Depuis une semaine, des centaines de paysans du sud du Pérou, en majorité des autochtones aymaras, ont dressé des barrages sur des routes et des ponts à l'aide de pierres, de barbelés, de bouts de bois et de verre pilé pour dénoncer un projet de mine d'argent de Bear Creek Company.

Le groupe canadien espère entamer ses opérations en 2012 dans ce gisement, dont les réserves prouvées et probables s'élèvent à 63 millions d'onces d'argent, selon lui.

Sur son site internet, il assure aussi travailler étroitement «avec les communautés locales pour garantir que le projet est développé de manière à optimiser une croissance durable pour la région».

«Nous nous opposons au projet minier Santa Ana, parce qu'il va polluer le fleuve Desagüadero et le lac Titicaca», qui s'étend sur 8 500 kilomètres carrés à plus de 3 800 m d'altitude dans le sud-est du Pérou, rétorque Hermes Cauna Morales, un des dirigeants du mouvement.

La région de Puno, où il sera implanté, vit essentiellement de l'agriculture, selon Walter Aduviri, président du Fonds de défense des ressources naturelles de Puno. «Nous produisons des pommes de terre, du quinoa, nous élevons aussi des vaches et des alpagas», détaille-t-il.

Un demi-millier de camions sont bloqués à la frontière à environ 1 200 km au sud-est de Lima, a constaté l'AFP. Environ 300 touristes ont en revanche pu quitter la zone à bord de bateaux sur le Titicaca.

La situation est calme, mais le président péruvien Alan Garcia a menacé mardi de recourir à la force.

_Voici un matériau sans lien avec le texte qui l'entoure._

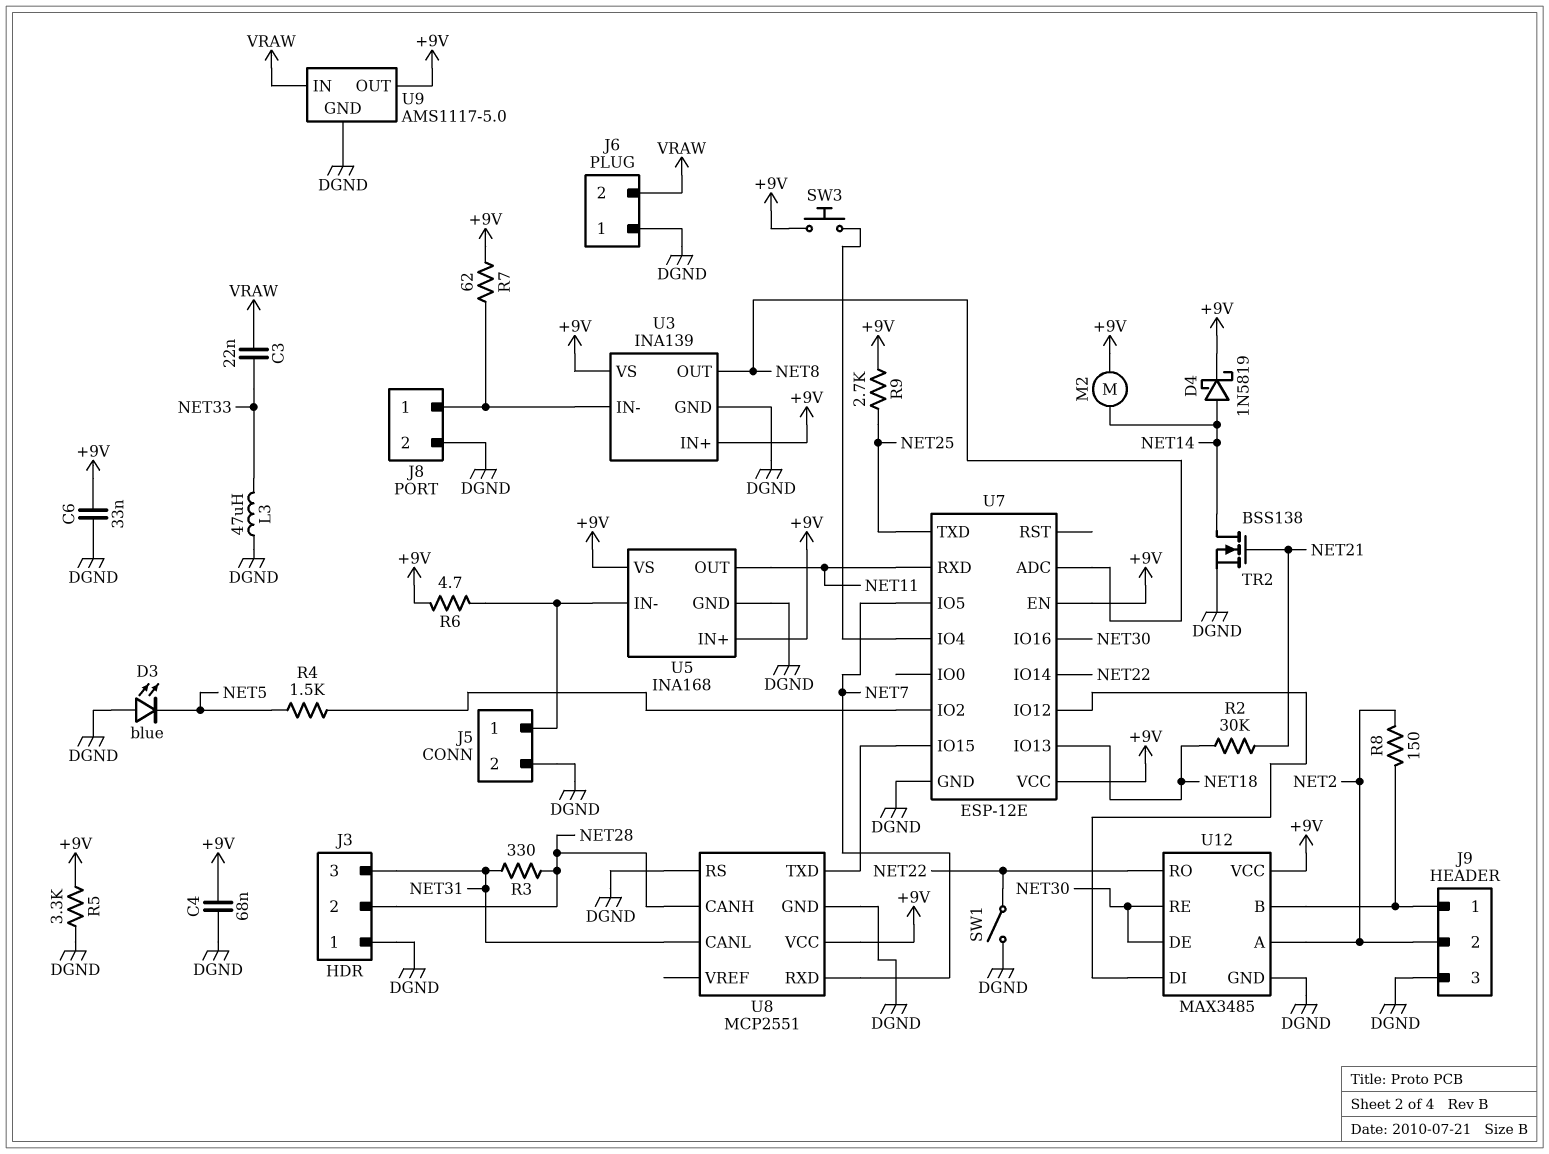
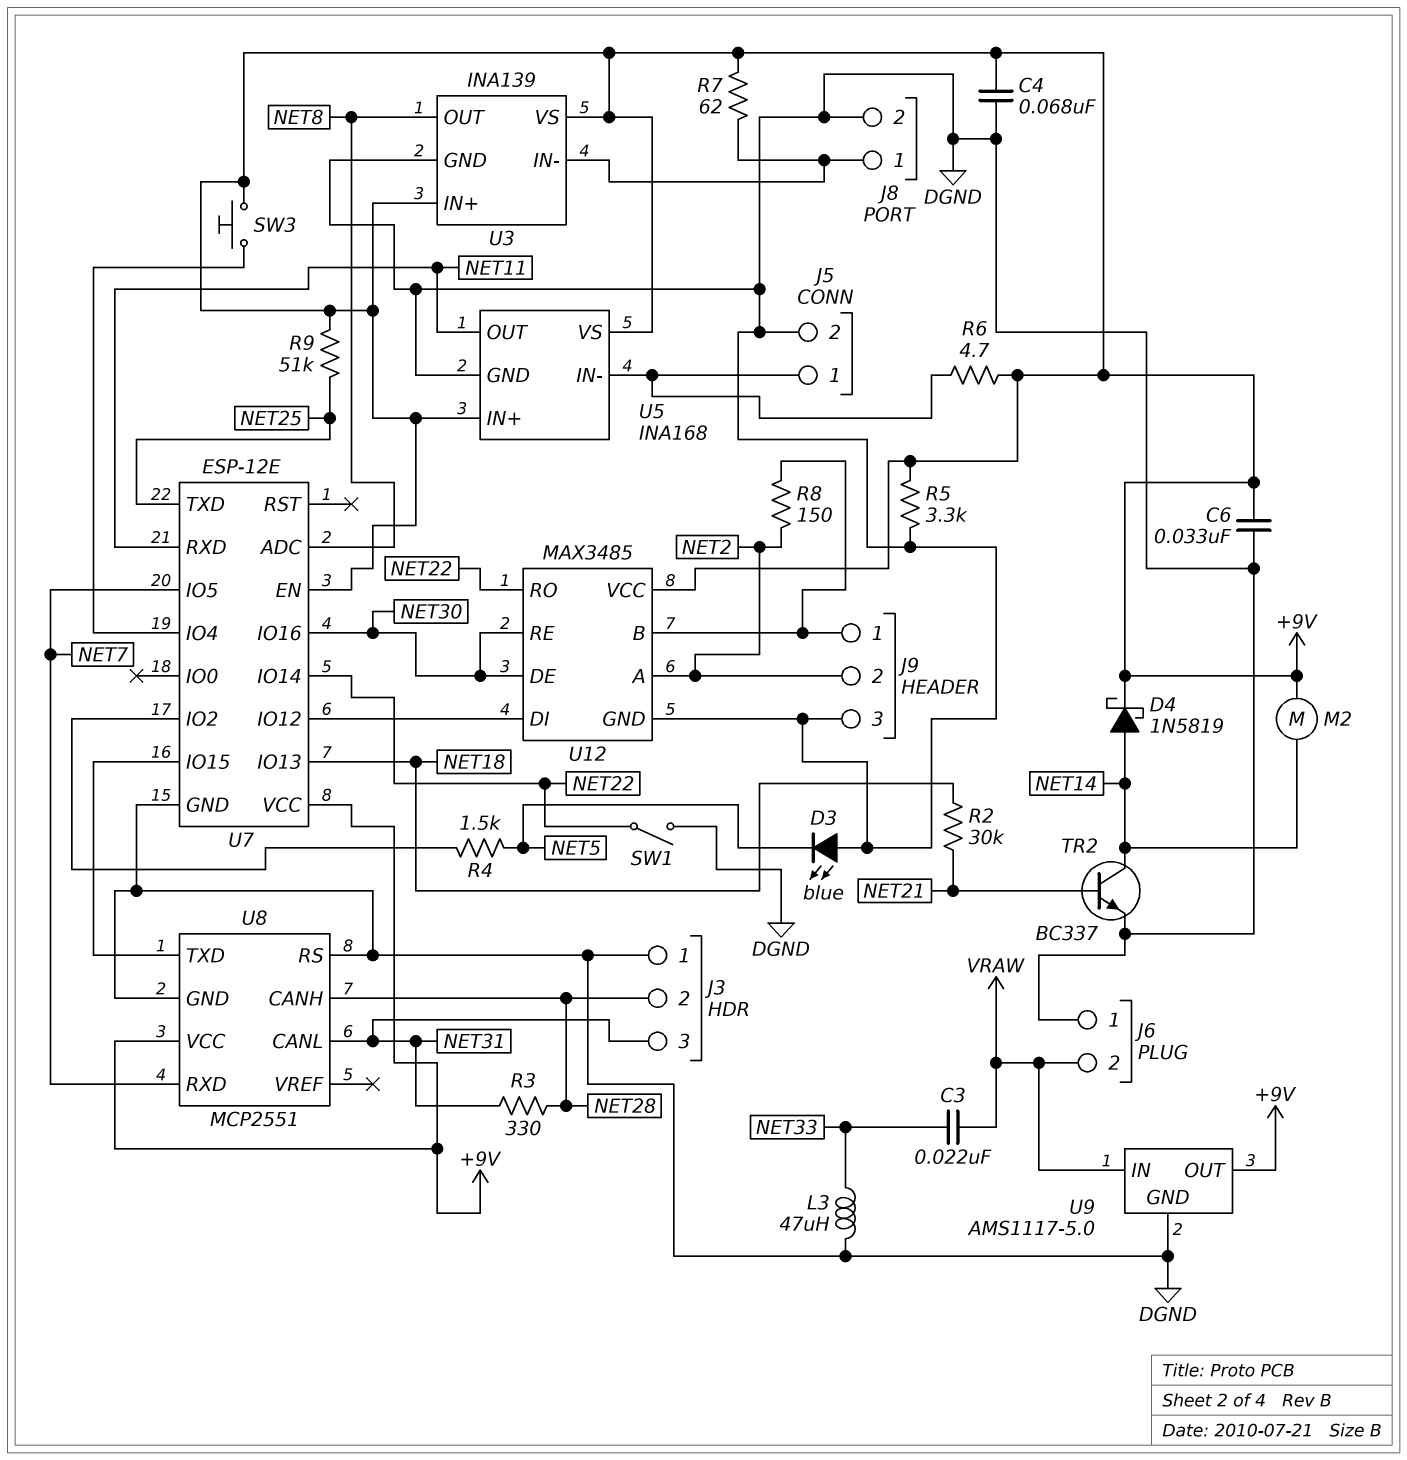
R9: 2.7k (+9V, NET25) -> 51k (+9V, NET25)
TR2: NMOS BSS138 (G NET21, D NET14, S DGND) -> NPN BC337 (B NET21, C NET14, E DGND)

«Ces désordres ont pour objectif de mettre la société, et dans ce cas la Bolivie, au pied du mur avec un pistolet sur la tempe. «Donne-moi ce que je veux ou je continue à bloquer!». Une commission s'est rendue sur place, mais sinon, comme toujours, la police devra agir avec sévérité», a-t-il averti.

«Le gouvernement d'Alan Garcia veut un autre Bagua», estime Aduviri, en référence à une tentative de levée par la police d'un barrage routier érigé par des Indiens d'Amazonie qui avait fait 34 morts en juin 2009.

Le mois dernier, des heurts entre police et manifestants protestant contre un projet de mine de cuivre dans le sud du pays ont encore fait trois morts et près de 50 blessés. Dans la foulée, le gouvernement a annulé le projet.

Mais pour l'heure, le président Garcia affiche sa fermeté.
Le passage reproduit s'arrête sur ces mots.